***** DATA FOR THIS TASK
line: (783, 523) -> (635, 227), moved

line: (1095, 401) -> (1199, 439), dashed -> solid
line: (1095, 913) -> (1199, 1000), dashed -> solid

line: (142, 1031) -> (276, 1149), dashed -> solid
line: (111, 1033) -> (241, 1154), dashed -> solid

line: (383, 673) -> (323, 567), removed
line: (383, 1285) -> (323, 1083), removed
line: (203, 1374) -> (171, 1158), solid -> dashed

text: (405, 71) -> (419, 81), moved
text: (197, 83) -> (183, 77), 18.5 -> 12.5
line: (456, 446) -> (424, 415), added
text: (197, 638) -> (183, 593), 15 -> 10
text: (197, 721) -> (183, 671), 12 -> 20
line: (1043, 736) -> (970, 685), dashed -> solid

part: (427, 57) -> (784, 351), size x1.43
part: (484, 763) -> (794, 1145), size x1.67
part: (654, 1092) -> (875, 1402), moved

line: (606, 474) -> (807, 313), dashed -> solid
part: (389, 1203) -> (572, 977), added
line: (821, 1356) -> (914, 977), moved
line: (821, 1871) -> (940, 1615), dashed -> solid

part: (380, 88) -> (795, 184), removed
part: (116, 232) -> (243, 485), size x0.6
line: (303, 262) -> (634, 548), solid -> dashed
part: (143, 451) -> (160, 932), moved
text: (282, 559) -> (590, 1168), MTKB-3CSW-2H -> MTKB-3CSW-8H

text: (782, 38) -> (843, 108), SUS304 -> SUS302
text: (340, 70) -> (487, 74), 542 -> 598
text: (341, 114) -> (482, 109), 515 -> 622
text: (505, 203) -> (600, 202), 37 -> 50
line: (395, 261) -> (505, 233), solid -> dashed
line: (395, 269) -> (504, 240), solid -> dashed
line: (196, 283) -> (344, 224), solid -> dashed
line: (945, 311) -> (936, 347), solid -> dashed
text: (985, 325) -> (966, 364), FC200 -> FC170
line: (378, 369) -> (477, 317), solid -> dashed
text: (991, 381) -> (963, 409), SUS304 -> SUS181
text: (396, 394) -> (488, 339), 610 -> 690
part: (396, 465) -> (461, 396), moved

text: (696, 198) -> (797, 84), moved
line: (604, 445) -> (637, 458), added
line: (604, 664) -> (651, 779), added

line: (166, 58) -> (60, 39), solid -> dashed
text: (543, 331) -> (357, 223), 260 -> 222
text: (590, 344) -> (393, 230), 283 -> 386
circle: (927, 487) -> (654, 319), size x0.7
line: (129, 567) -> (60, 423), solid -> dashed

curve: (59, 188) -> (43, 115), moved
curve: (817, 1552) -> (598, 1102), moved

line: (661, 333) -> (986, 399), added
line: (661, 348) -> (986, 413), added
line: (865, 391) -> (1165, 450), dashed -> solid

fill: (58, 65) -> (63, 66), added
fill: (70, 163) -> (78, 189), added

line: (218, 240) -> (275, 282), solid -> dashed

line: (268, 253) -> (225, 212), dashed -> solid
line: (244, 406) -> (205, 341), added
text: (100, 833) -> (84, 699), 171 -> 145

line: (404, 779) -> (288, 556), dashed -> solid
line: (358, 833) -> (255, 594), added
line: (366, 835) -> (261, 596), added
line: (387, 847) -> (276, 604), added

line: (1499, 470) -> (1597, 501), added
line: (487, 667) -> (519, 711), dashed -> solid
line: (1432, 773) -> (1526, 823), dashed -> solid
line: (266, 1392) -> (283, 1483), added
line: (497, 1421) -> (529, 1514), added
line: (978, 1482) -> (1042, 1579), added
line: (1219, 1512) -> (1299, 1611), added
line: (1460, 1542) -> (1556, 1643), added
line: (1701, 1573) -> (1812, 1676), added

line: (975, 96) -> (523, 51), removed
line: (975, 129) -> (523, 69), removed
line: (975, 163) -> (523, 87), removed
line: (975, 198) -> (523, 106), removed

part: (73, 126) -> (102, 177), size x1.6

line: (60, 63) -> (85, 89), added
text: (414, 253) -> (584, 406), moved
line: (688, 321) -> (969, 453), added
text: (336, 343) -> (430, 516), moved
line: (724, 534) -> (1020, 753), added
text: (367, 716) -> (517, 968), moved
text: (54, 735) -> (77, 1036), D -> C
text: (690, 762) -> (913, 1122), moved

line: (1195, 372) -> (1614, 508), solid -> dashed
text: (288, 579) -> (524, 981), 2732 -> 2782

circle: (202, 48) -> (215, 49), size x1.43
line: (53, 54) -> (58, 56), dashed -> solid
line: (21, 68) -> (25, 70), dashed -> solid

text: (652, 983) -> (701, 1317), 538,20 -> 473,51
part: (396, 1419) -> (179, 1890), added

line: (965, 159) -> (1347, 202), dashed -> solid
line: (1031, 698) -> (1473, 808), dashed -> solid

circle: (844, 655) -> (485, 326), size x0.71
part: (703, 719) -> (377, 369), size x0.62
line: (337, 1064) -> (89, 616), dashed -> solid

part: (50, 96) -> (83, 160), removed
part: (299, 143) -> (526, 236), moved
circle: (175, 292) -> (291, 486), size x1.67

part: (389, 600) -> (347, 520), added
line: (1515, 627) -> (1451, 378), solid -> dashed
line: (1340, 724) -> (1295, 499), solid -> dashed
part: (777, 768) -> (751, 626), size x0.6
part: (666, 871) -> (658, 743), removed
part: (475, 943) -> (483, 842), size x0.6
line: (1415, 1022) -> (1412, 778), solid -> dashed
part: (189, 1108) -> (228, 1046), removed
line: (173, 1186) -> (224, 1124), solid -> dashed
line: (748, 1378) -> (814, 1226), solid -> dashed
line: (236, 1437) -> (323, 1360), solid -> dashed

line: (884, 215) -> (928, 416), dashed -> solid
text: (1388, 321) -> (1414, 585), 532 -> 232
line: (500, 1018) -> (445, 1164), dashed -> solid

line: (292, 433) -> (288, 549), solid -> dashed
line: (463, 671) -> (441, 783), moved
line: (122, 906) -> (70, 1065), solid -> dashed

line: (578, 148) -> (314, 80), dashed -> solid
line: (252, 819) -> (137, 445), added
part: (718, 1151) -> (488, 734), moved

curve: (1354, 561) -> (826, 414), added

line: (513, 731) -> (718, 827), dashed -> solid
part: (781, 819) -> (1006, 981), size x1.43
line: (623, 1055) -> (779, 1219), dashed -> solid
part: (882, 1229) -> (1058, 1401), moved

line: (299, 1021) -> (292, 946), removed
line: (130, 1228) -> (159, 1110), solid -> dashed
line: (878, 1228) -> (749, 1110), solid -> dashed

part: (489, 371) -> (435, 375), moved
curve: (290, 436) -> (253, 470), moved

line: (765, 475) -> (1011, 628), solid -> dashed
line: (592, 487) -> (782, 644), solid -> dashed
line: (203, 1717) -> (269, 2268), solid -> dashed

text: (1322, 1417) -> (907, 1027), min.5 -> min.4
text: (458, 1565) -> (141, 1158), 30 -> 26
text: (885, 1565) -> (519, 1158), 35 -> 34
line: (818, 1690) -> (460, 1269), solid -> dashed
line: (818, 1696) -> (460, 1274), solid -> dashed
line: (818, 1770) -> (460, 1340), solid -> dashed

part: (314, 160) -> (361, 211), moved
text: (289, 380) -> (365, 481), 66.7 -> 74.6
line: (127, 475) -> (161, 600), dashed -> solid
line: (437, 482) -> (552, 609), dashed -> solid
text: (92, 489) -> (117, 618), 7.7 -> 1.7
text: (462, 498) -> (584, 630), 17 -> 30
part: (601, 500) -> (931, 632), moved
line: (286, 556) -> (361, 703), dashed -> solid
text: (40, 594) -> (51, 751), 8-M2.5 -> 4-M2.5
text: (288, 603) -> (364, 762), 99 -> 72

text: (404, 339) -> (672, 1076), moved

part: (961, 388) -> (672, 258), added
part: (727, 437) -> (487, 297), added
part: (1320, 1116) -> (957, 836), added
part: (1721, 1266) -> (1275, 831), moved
**********
● TASK STATEMENT:
Could you return exactly the lines above from the line with "line: (292, 433)" to the line with "part: (601, 500) -> (931, 632), moved", both included, and nothing else?

● OUTPUT OF THE EXERCISE:
line: (292, 433) -> (288, 549), solid -> dashed
line: (463, 671) -> (441, 783), moved
line: (122, 906) -> (70, 1065), solid -> dashed

line: (578, 148) -> (314, 80), dashed -> solid
line: (252, 819) -> (137, 445), added
part: (718, 1151) -> (488, 734), moved

curve: (1354, 561) -> (826, 414), added

line: (513, 731) -> (718, 827), dashed -> solid
part: (781, 819) -> (1006, 981), size x1.43
line: (623, 1055) -> (779, 1219), dashed -> solid
part: (882, 1229) -> (1058, 1401), moved

line: (299, 1021) -> (292, 946), removed
line: (130, 1228) -> (159, 1110), solid -> dashed
line: (878, 1228) -> (749, 1110), solid -> dashed

part: (489, 371) -> (435, 375), moved
curve: (290, 436) -> (253, 470), moved

line: (765, 475) -> (1011, 628), solid -> dashed
line: (592, 487) -> (782, 644), solid -> dashed
line: (203, 1717) -> (269, 2268), solid -> dashed

text: (1322, 1417) -> (907, 1027), min.5 -> min.4
text: (458, 1565) -> (141, 1158), 30 -> 26
text: (885, 1565) -> (519, 1158), 35 -> 34
line: (818, 1690) -> (460, 1269), solid -> dashed
line: (818, 1696) -> (460, 1274), solid -> dashed
line: (818, 1770) -> (460, 1340), solid -> dashed

part: (314, 160) -> (361, 211), moved
text: (289, 380) -> (365, 481), 66.7 -> 74.6
line: (127, 475) -> (161, 600), dashed -> solid
line: (437, 482) -> (552, 609), dashed -> solid
text: (92, 489) -> (117, 618), 7.7 -> 1.7
text: (462, 498) -> (584, 630), 17 -> 30
part: (601, 500) -> (931, 632), moved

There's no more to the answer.